During one of the first few weeks of 101, tom asked that we write a “self-identity” essay. In typical, robotic fashion, I wrote where I grew up, what I thought I might major in, why I chose PC. The next week my essay, along with my 15 or so classmate’s, was returned. Dig deeper. Give me more. I’ll never forget sitting down in my dorm room, still relatively new to the college experience, not knowing where to start. I remember thinking, “but I even wrote it in 5 paragraph format!” How open was I supposed to be? How vulnerable was he expecting us to get? Dig deeper? So, I said screw it. I decided I didn’t want to do this assignment 3 times, so I better make it good.
And it was great.
I wrote from a place of freedom and passion and vulnerability. I wrote about hating Harry Potter, even though all my contemporaries loved it growing up. I wrote about being sexually assaulted when I was 12. I wrote about my strained relationship with my sister and her struggle with body image and anorexia. It was cathartic and empowering. When he and Leah asked to anonymously share it during the following week’s class, it felt incredible to be academically validated for submitting an assignment from a place of honesty.

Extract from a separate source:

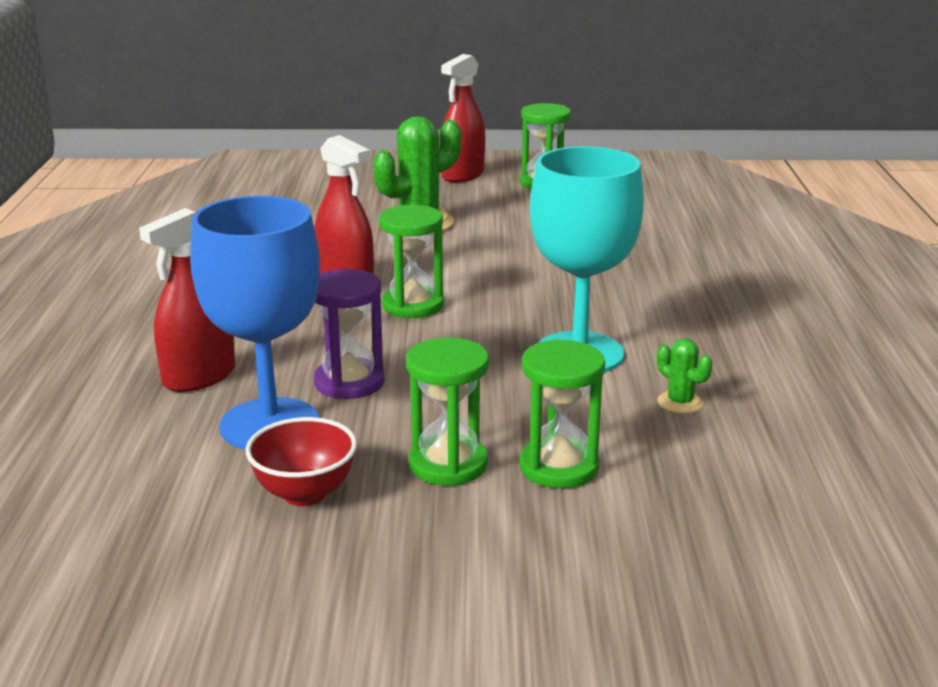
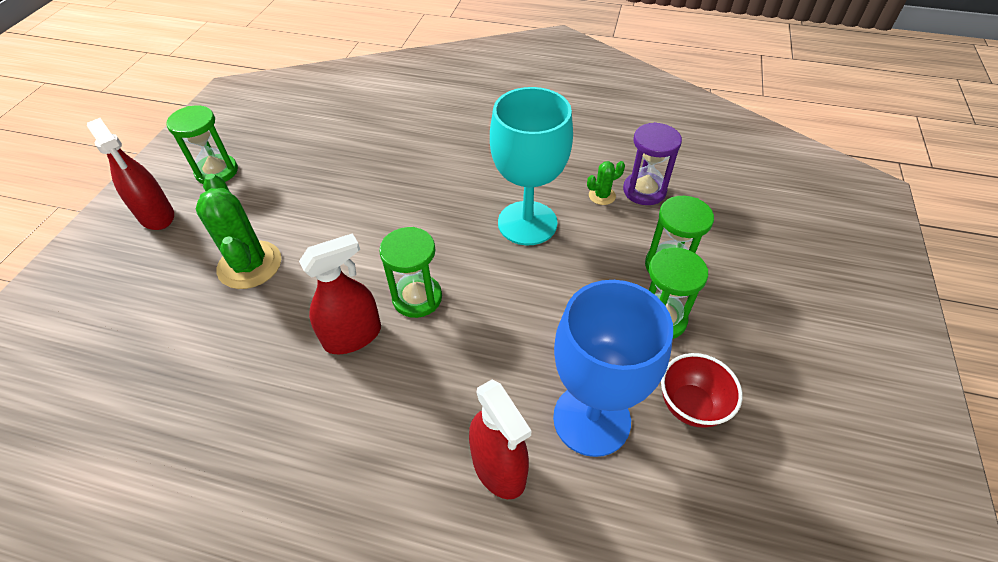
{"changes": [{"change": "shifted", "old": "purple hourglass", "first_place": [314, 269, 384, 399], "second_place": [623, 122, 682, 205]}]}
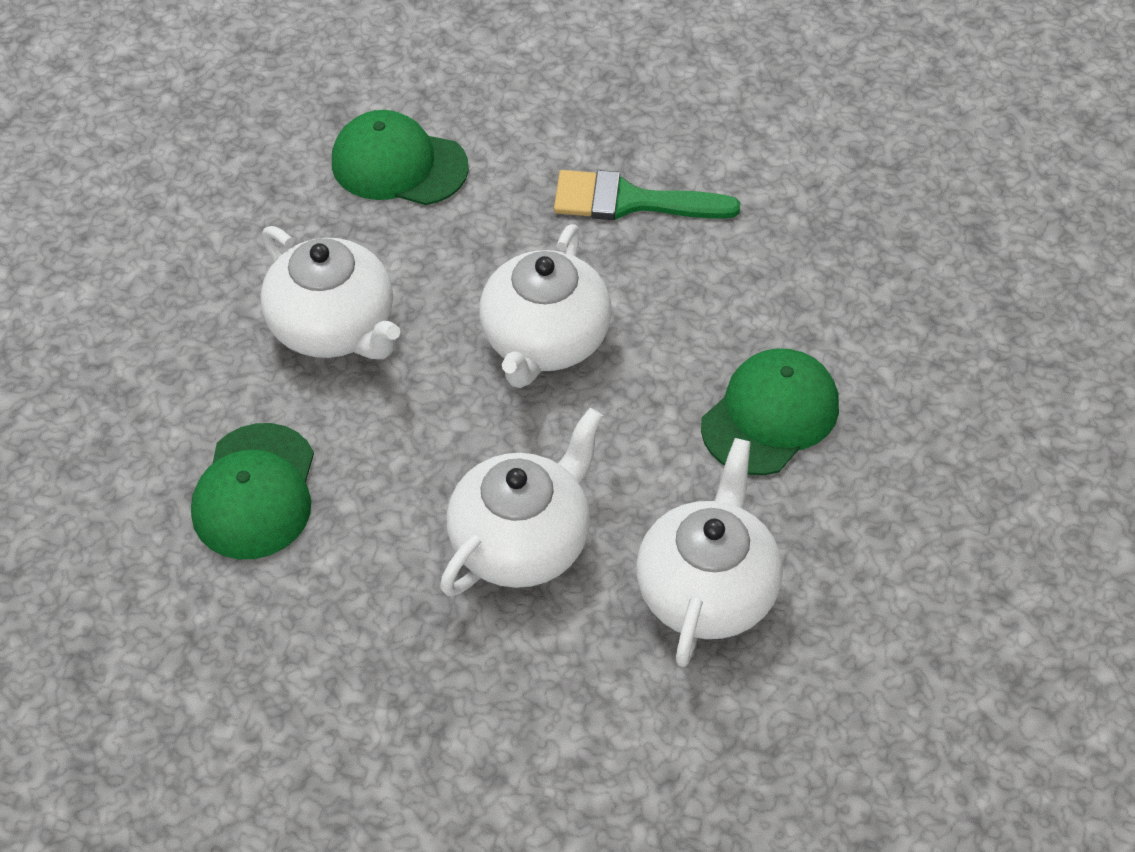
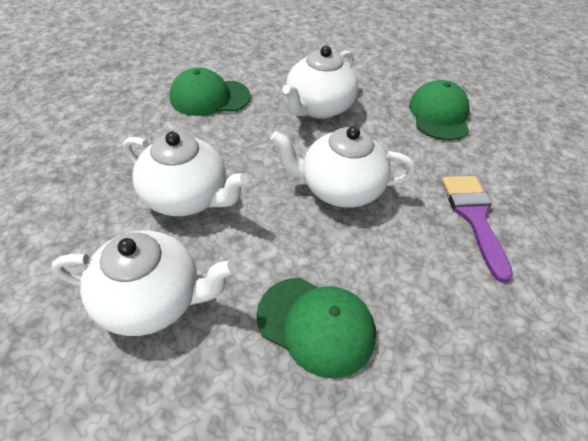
{"changes": [{"change": "repainted", "old": "green brush", "new": "purple brush", "first_place": [554, 170, 740, 220], "second_place": [442, 176, 513, 283]}]}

I was hooked. A few weeks later, I declared GST as my major. And suddenly, tom king, with his intimidating 6’8” stature and quiet presence, became my teacher, my mentor and my friend.
When I look back on my experience in Global Studies, from 101 to piloting a Global Activism course to Capstone and team-teaching, it’s easy to remember those years with nostalgia and fondness. But they were hard. They were really, really, hard. Not only because the level of effort and passion tom demanded from his students was high, but because it required significant mental and emotional effort to undo a decade plus of schooling. Wait, I can swear at my teacher? I don’t have to raise my hand? I can challenge his feedback? I can choose what I want to learn about? It was incredibly difficult for me to breakdown the archetypal hierarchy of learning I had existed in for so long. But, because tom viewed his ‘students’ as co-learners and partners and collaborators, it became easier with time. It also became easier to tell him when I felt uninspired or pissed off or disinterested in an assignment.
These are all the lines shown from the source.